Interview: "Als Aufsichtsrat kenne ich die Zahlen"

Ausgabe 04/2016

Werner Klockhaus, Konzernbetriebsratsvorsitzender und Aufsichtsrat der METRO AG, spricht darüber, wie Mitbestimmung im Einzelhandel den Beschäftigten nutzt – und inwiefern sie bei der Metro Group inzwischen unter Wettbewerbsdruck steht. Das Gespräch führten Carmen Molitor und Cornelia Girndt.

Werner Klockhaus, im Vergleich zu den Mitbewerbern im Einzelhandel funktionieren die Mitbestimmungsstrukturen und die Tarifverträge in großen Teilen der Metro AG traditionell gut. Gerät das durch die Erosion der Tarifbindung und sichtliche Mitbestimmungsvermeidung in dieser Branche unter Druck?

Ja. Es wäre toll, wenn im Einzelhandel alle die gleiche Mitbestimmung hätten und tariftreu wären. Dann würde sich aufgrund des operativen Geschäfts erweisen, ob ein Unternehmen besser oder schlechter ist – und nicht anhand der Kosten für die Mitarbeiter.

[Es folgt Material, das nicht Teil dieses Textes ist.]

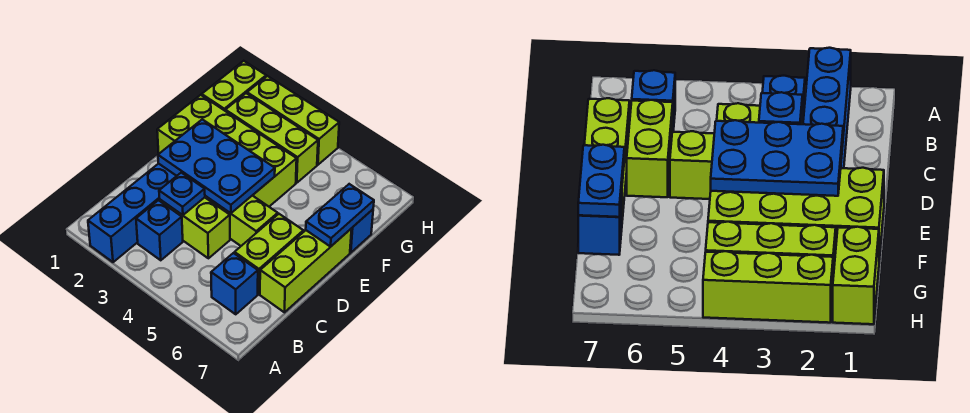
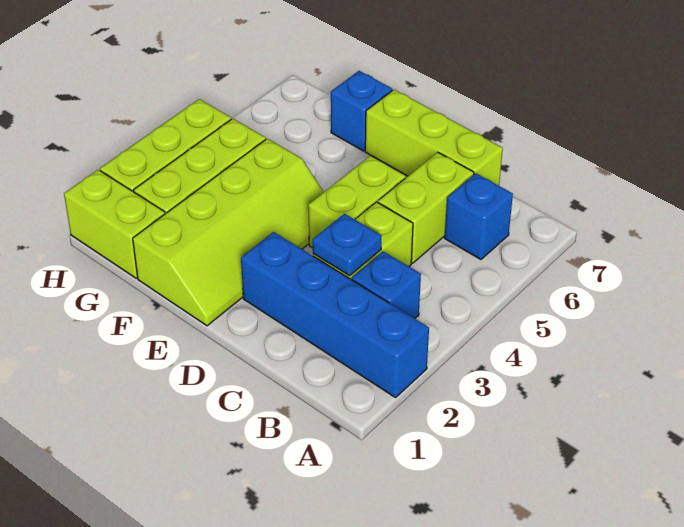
lime brick C6:D6 level 1 -> lime brick C5:C6 level 1
blue plate D2:E4 level 2 -> none
lime brick E1:F4 level 1 -> lime slope E1:F4 level 1 top F
blue plate E7:F7 level 2 -> none

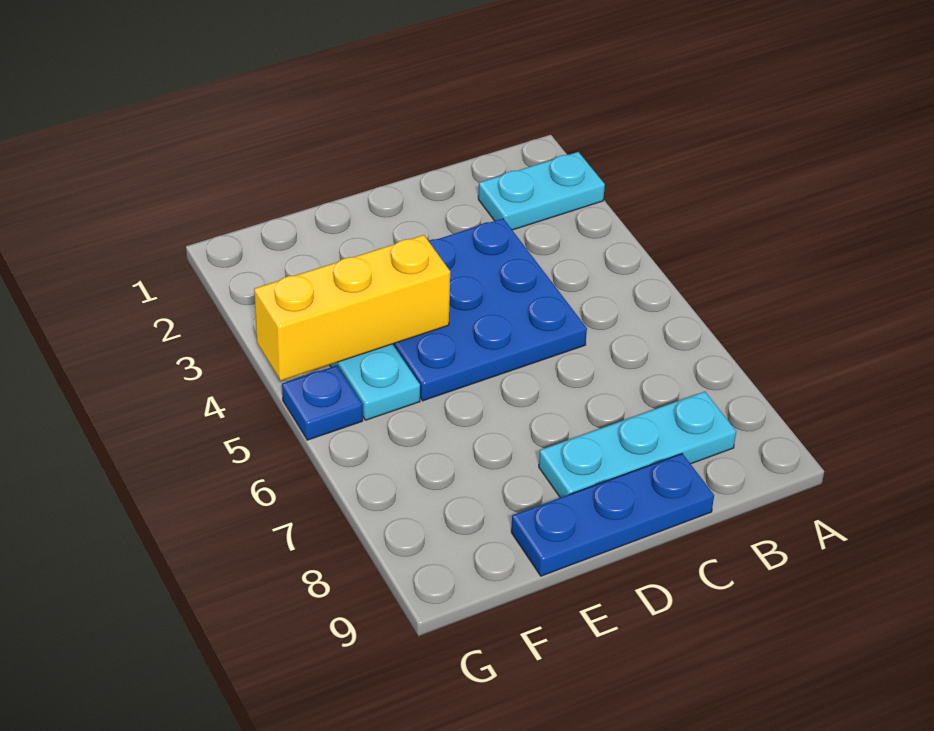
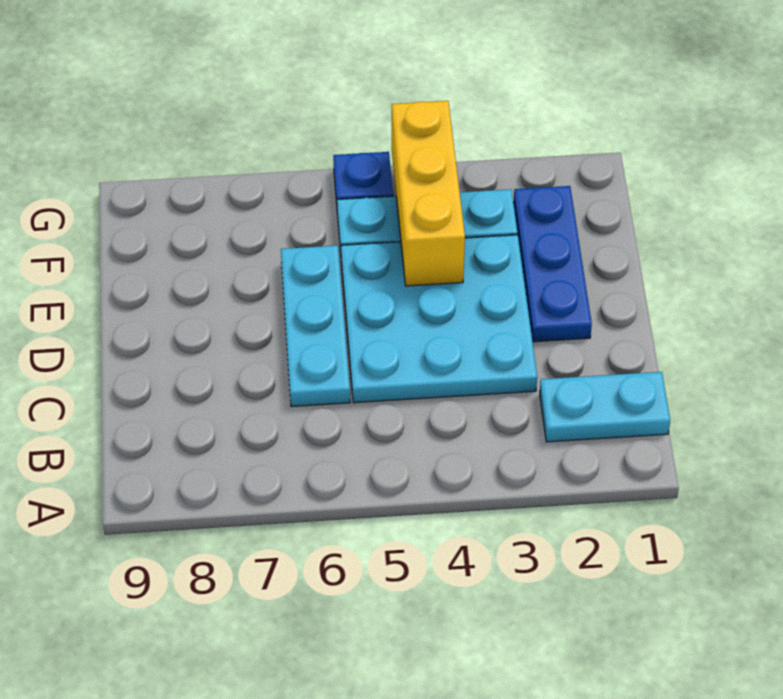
cyan plate A2:B2 level 1 -> cyan plate B1:B2 level 1
cyan plate B8:D8 level 1 -> cyan plate C6:E6 level 1
blue plate C3:E5 level 1 -> cyan plate C3:E5 level 1
blue plate C9:E9 level 1 -> blue plate D2:F2 level 1

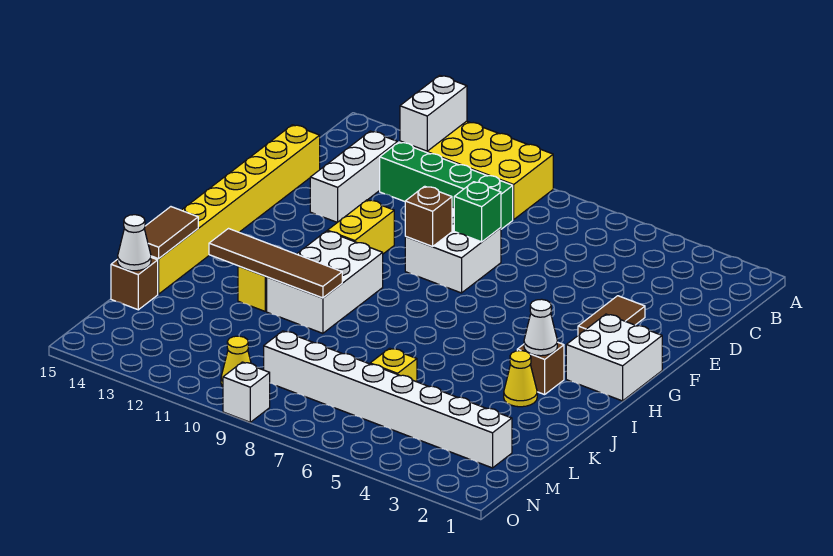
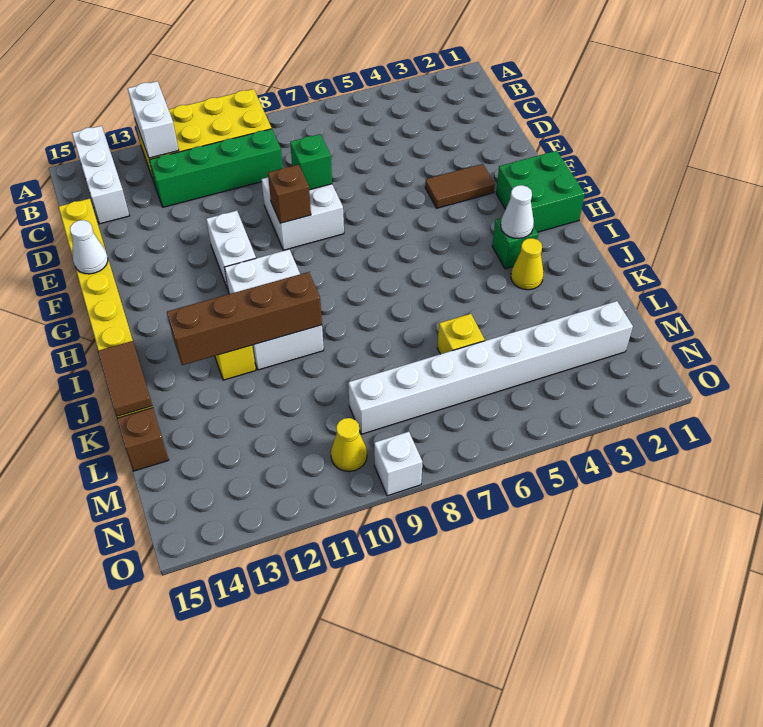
white brick C13:E13 level 1 -> white brick A14:C14 level 1
brown tile E3:F3 level 1 -> brown tile F3:F4 level 1
yellow brick F11:G11 level 1 -> white brick F11:G11 level 1
white brick G1:H2 level 1 -> green brick G1:H2 level 1
brown brick I3 level 1 -> green brick I3 level 1
brown tile J10:J13 level 2 -> brown brick J10:J13 level 2
white cone L15 level 2 -> white cone F15 level 2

Ich diskutiere die Situation oft mit den Betriebsräten von Rewe, Edeka oder Kaufland und sage: „Wir waren die, die für den Flächentarifvertrag gestreikt haben – und bei euch hält sich, zumindest in den kleineren Filialen, keiner dran! An die Tarifverträge nicht, an die Arbeitszeiten nicht!“

Auch Ihr angestammtes Unternehmen, die Metro-Tochter Real, ist 2015 aus der Tarifbindung ausgestiegen und wechselte in eine OT-Mitgliedschaft innerhalb des Handelsverbands. Seither bekommen die Beschäftigten durchschnittlich 4,5 Prozent weniger Gehalt als tarifgebundene Kollegen anderswo. Das Argument von Konzernchef Olaf Koch: Die Personalkosten bei Real lägen 30 Prozent über denen der Wettbewerber. 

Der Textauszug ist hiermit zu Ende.